DOOR
SAMUEL GOUDSMIT.„Me kan tege jullie geweld niet vechte!” klaaghuilde juffrouw Kokernoot, wijl ze Meyer’s vergadering-taal niet begrepen had; met eerst zacht verwijt-gespreek schreide ze op naar Claar, met ’r handen ’r oogen uitwrijvend: „jullie wete wel beter, maar jullie wille nou doordrijve, niks as doordrijve.”

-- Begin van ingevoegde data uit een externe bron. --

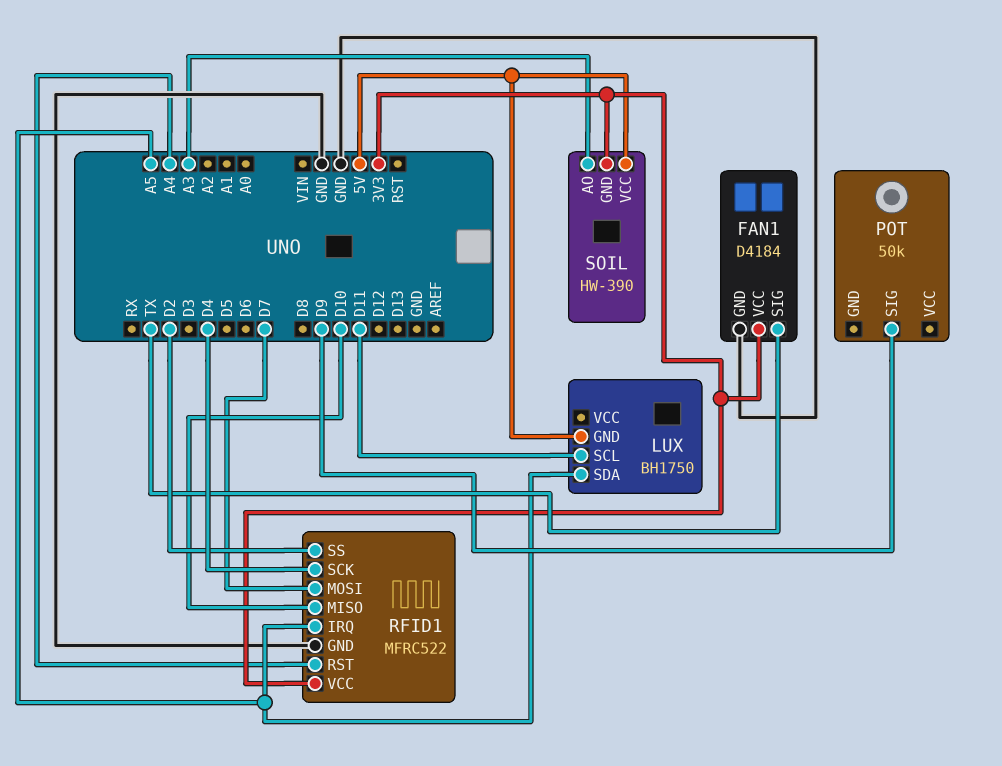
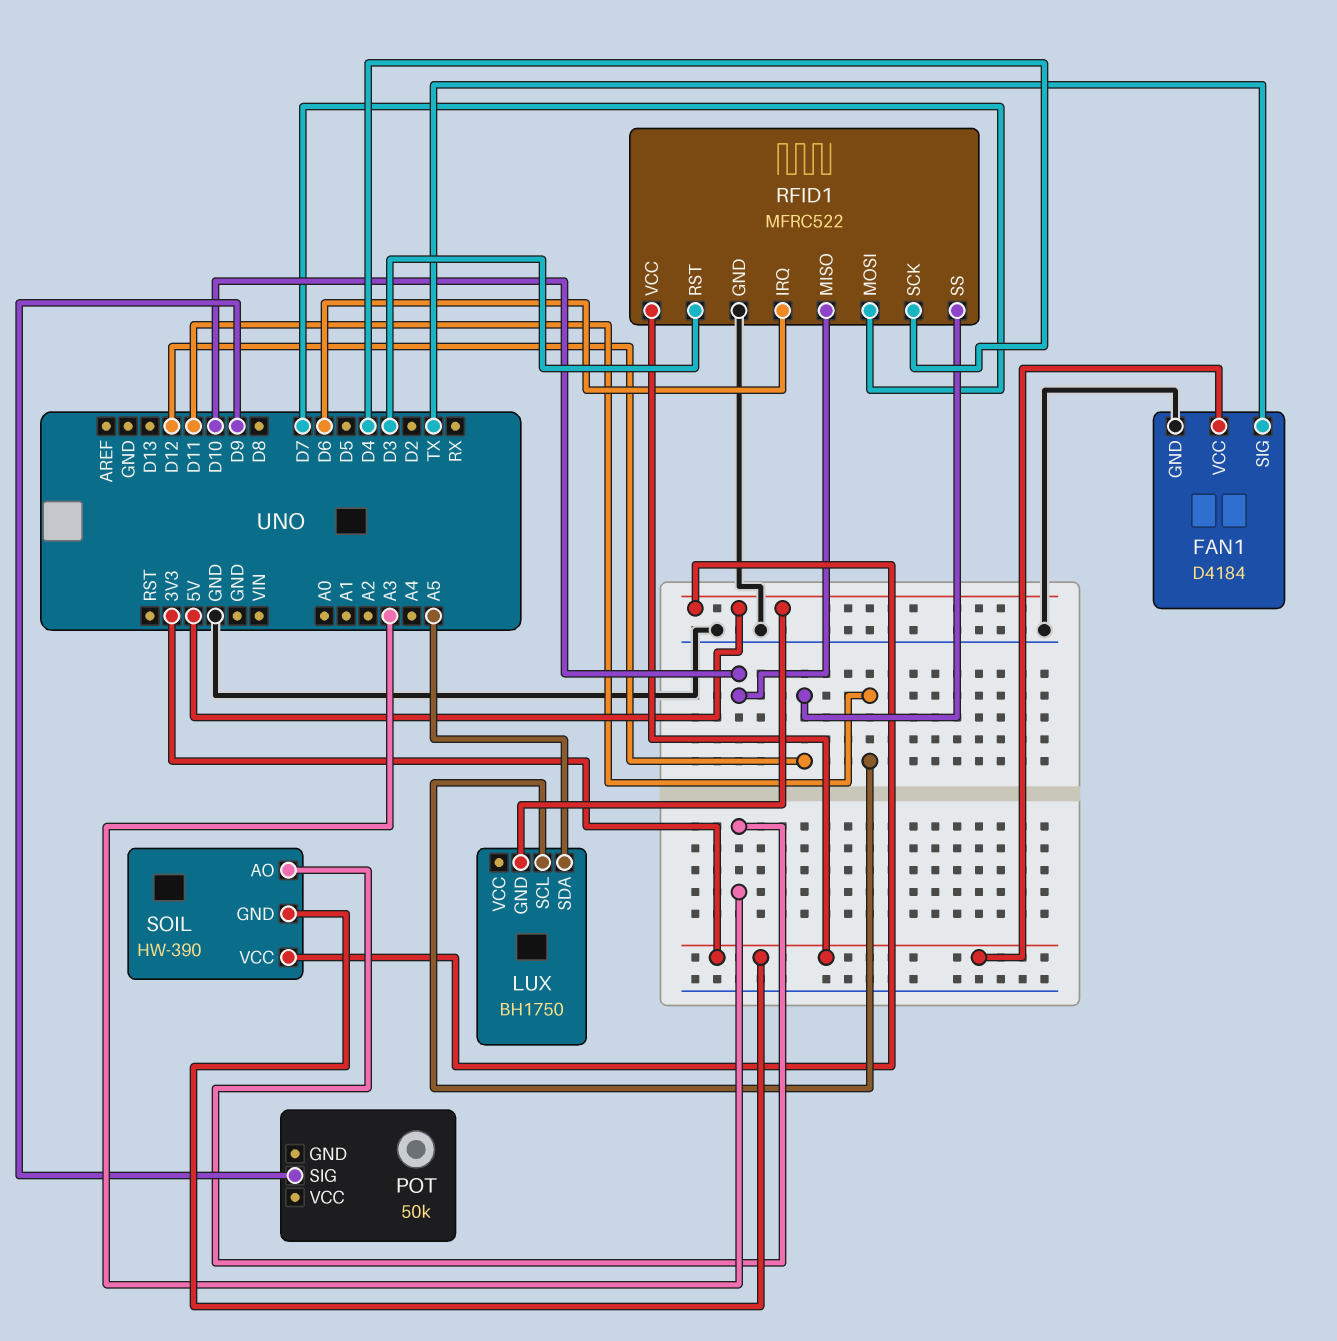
RFID1 pin IRQ: A5 -> D6
RFID1 pin RST: A4 -> D3
RFID1 pin SS: D2 -> D12

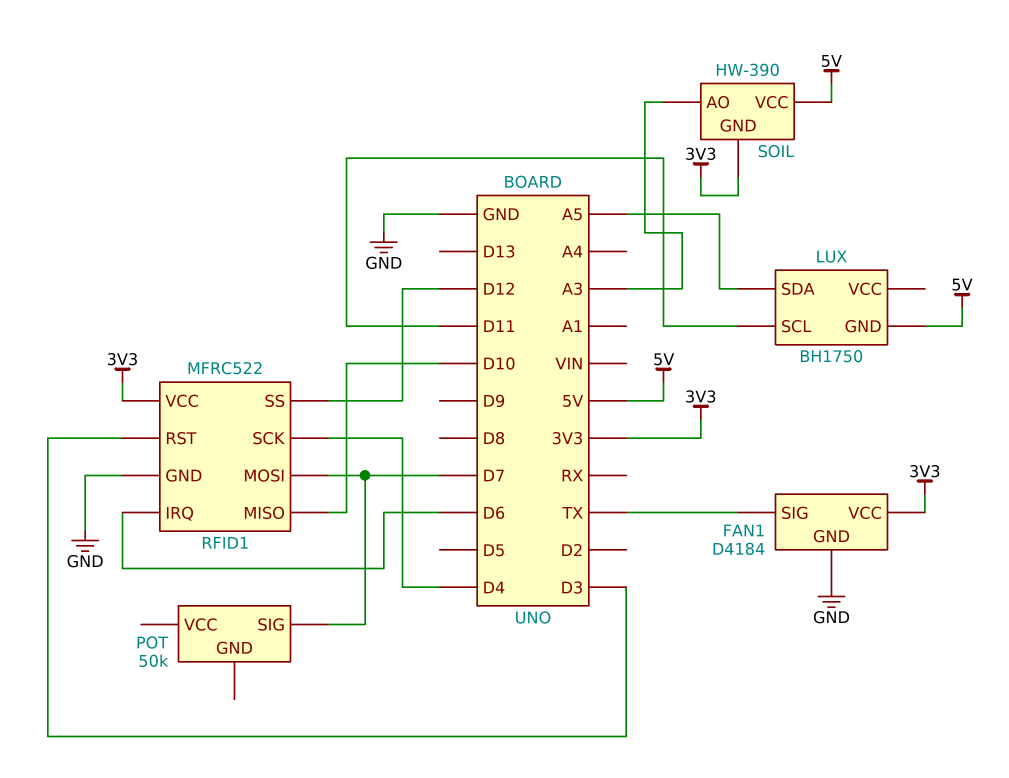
POT pin SIG: D9 -> D7

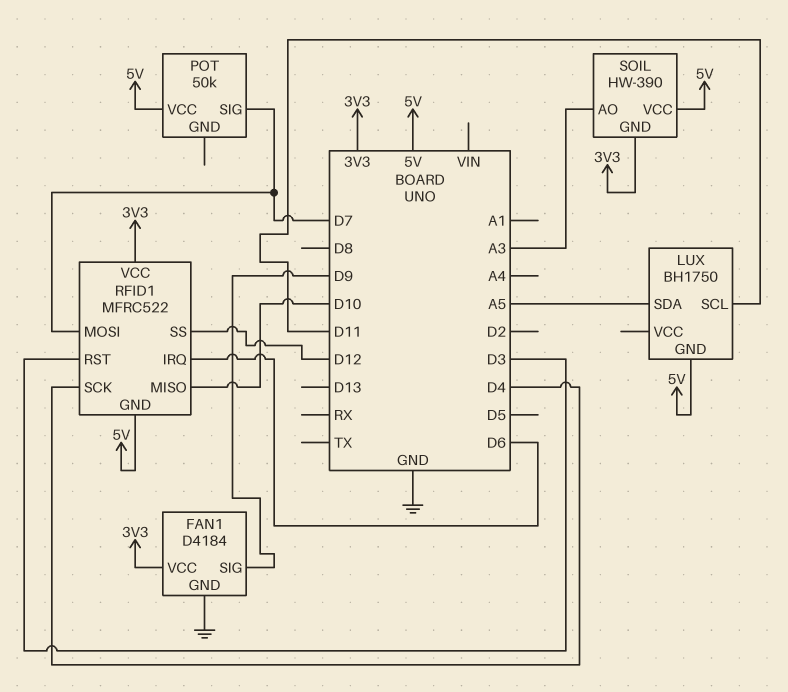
FAN1 pin SIG: TX -> D9
POT pin VCC: none -> 5V
RFID1 pin GND: GND -> 5V

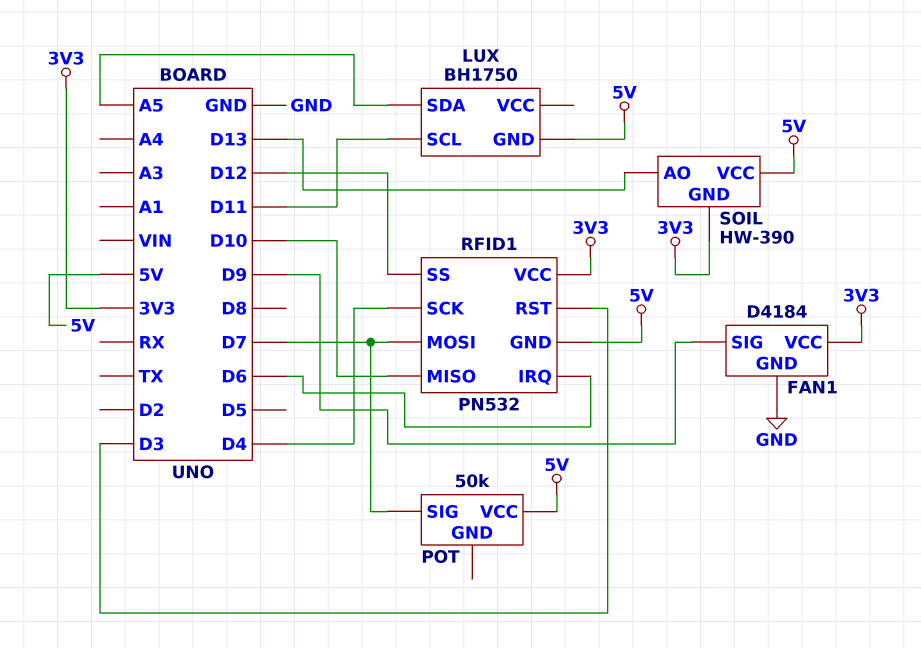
RFID1: MFRC522 -> PN532
SOIL pin AO: A3 -> D13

„Dan maar doordrijve,” besliste Claar nijdig, in van de tafel gedraaide stoel. „U ken ’r op rekene, dadde we ’t niet zalle doen, we hebbe nou lang gemog uitgelegd.”
Juffrouw Kokernoot gaf ’r man ’n schopje onder de tafel, bang, dat-ie opstuiven zou. Kokernoot zag ’r begTijpend aan, maar keerde z’n hoofd af, gehinderd. De tafel bevingerend van trampelnijd, zat-ie te loeren naar Claar, woede gluipend stonden z’n oogen in z’n plokkig, grijszwart ombaarde gezicht.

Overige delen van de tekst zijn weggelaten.